In aggiunta, in anni recenti, piccoli laboratori per la trasformazione hanno cominciato a proliferare in Afghanistan, producendo l’anno scorso circa 420 tonnellate di eroina. L’aumento della produzione domestica di eroina ha creato un mercato di consumo locale che è in rapida crescita, favorendo la diffusione di Hiv/Aids in un paese con infrastrutture minime e servizi sanitari inesistenti.
Inoltre, i percorsi usati dai convogli dei trafficanti non si limitano più alla notoria golden route attraverso il Pakistan e l’Iran, ma si sono moltiplicati, soprattutto attraverso le ex repubbliche sovietiche, contribuendo così ad ulteriormente promuovere l’instabilità in un contesto politicamente già volubile.
La lotta internazionale al narco-traffico, così come condotta oggi, non funziona anche perché l’eradicazione e le colture alternative colpiscono l’anello debole della catena, i contadini, per i quali l’opzione di abbandonare la coltivazione del papavero è quasi impossibile visto i debiti contratti con i trafficanti che gestiscono l’accesso al credito e al mercato. E’ evidente che questa politica non solo non intacca, ma alimenta il potere della narco-élite che operano in un ambito di sostanziale impunità. Il rischio che corre l’Afghanistan è di vivere di una rendita illegale che alimenta la corruzione, mantiene i gruppi armati e rafforza l’instabilità a livello regionale. Questo potrebbe spingere l’Afghanistan ad allontanarsi da ogni forma di stato di diritto, disimpegnandosi dal contratto sociale con i propri cittadini che così faticosamente si sta tentando di stabilire.
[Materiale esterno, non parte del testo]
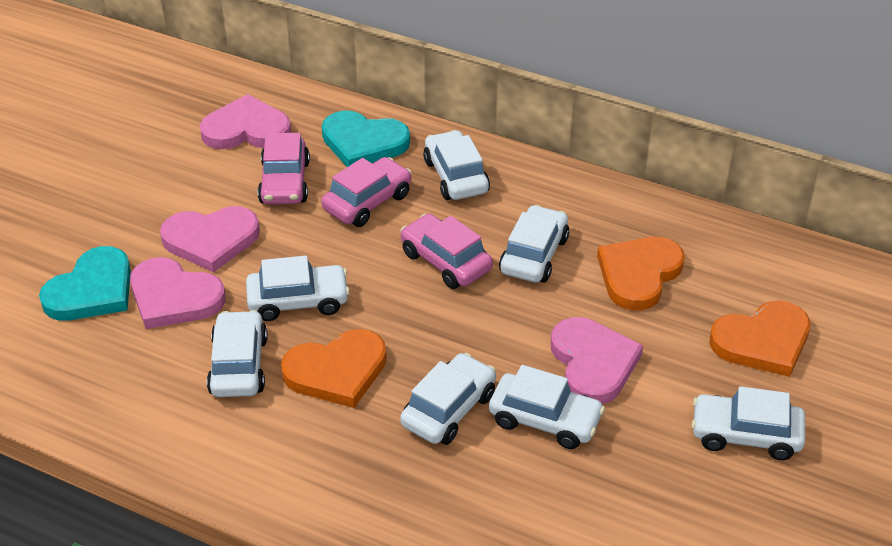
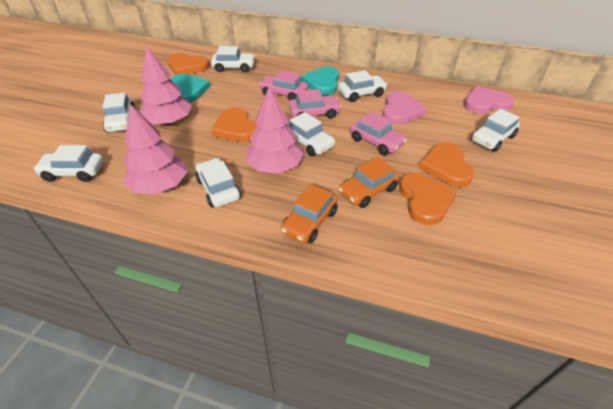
orange car: 0 -> 2
orange heart: 3 -> 4
pink heart: 4 -> 2
pink tree: 0 -> 3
Proprio a causa della grave minaccia che un’economia basata sull’illegalità pone alla stabilità e alla democrazia in Afghanistan, si dovrebbe iniziare a pensare alla coltivazione regolamentata del papavero per fini medici, in particolare per gli anti-dolorifici. Le Nazioni unite calcolano che sei paesi prescrivono da soli il 78% della produzione legale di oppiacei, che indica una crisi nell’approvvigionamento per gli altri 185 paesi membri dell’Onu. Sempre le Nazioni unite stimano che ci sono 45 milioni di persone con l’Hiv/Aids in paesi dove il sistema sanitario è pressoché inesistente, e che nei prossimi vent’anni ci saranno circa 10 milioni nuovi casi di cancro nei paesi in via di sviluppo. Potenzialmente, dunque, la domanda di produzione legale di oppio per antidolorifici,-morfina, codeina etc…è enorme. Per non sottolineare la insopportabile contraddizione per la quale , in un paese produttore di oppiacei , negli ospedali di Kabul la scarsita di morfina è pressoche totale e molte volte si opera “a vivo”
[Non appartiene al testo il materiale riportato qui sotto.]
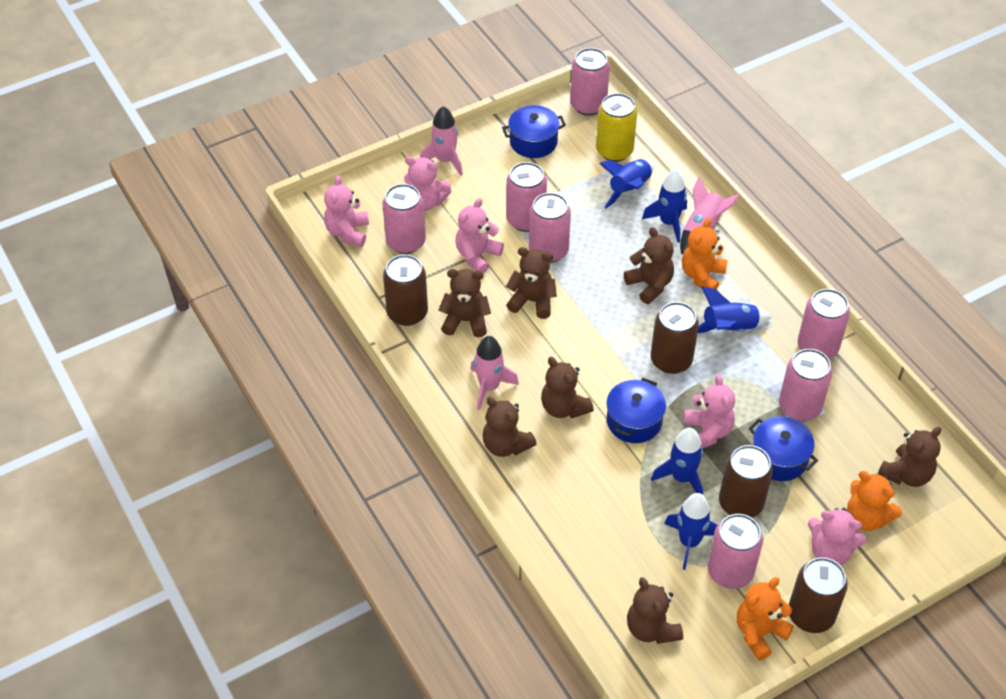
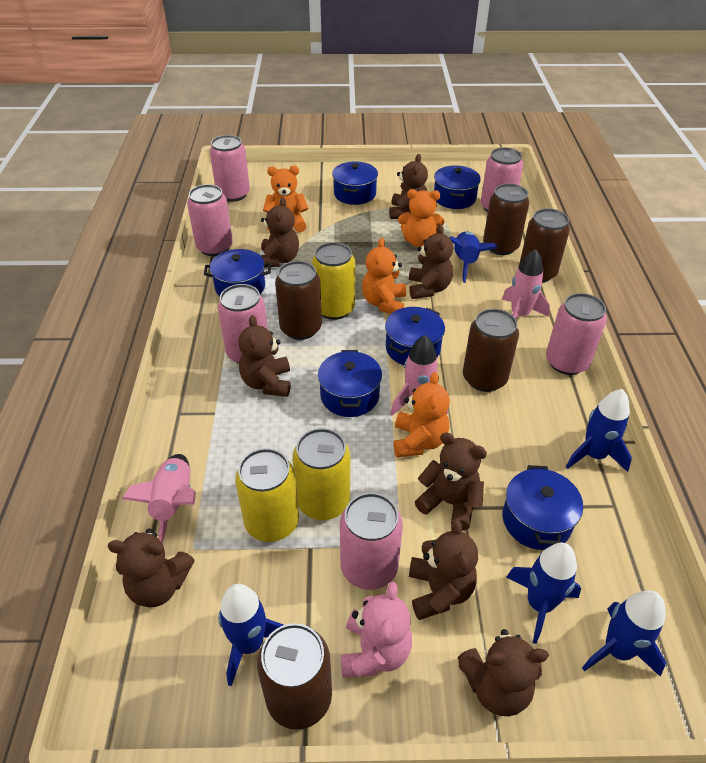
blue pot: 3 -> 6
brown can: 4 -> 5
brown teddy bear: 7 -> 8
orange teddy bear: 3 -> 4
pink can: 7 -> 6
pink teddy bear: 5 -> 1
yellow can: 1 -> 3

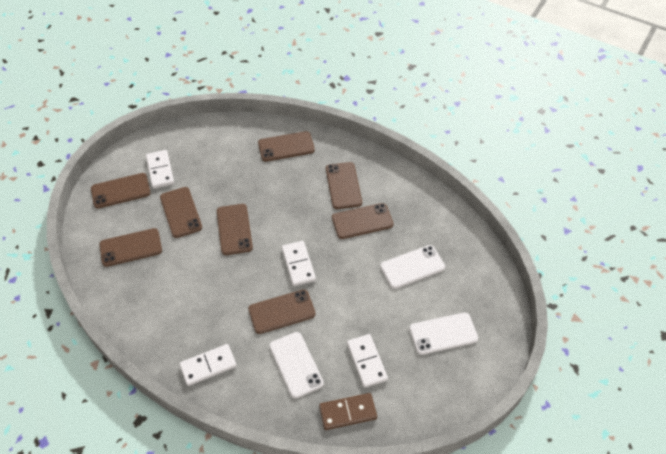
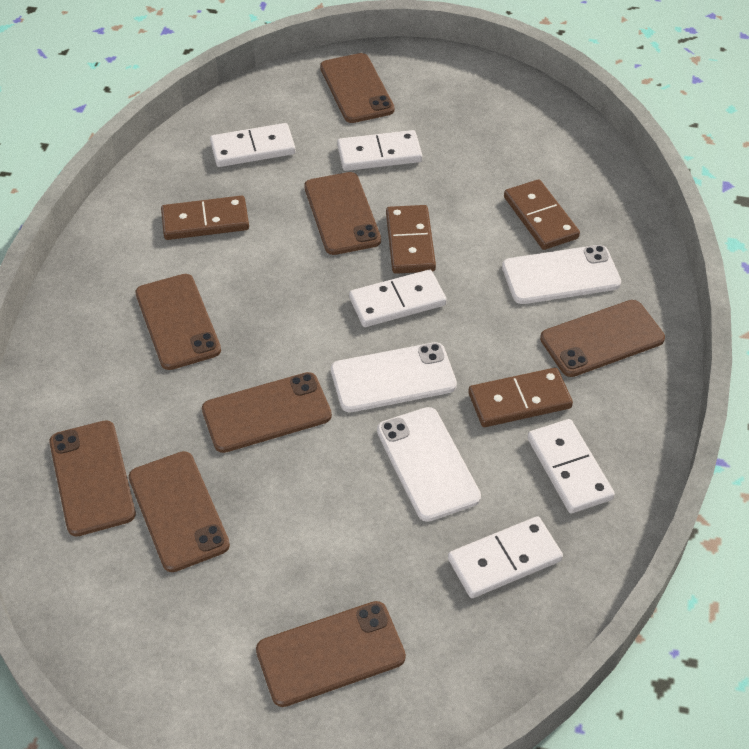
brown domino: 1 -> 4
white domino: 4 -> 5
Mi auguro che i governi, le organizzazioni internazionali e le personalità che parteciperanno alla conferenza di Londra non ignoreranno l’invito del Parlamento europeo, poiché offre all’Afghanistan una via valida e praticabile ad una strategia anti-narcotici che si è dimostrata fallimentare. Riguardo allo sciagurato provvedimento italiano sono d’accordo con Enrico Boselli quando sostiene che la sua modifica debba rappresentare una priorità nel caso di vittoria del centro-sinistra. Per intanto, questo è l’impegno della rosa nel Pugno.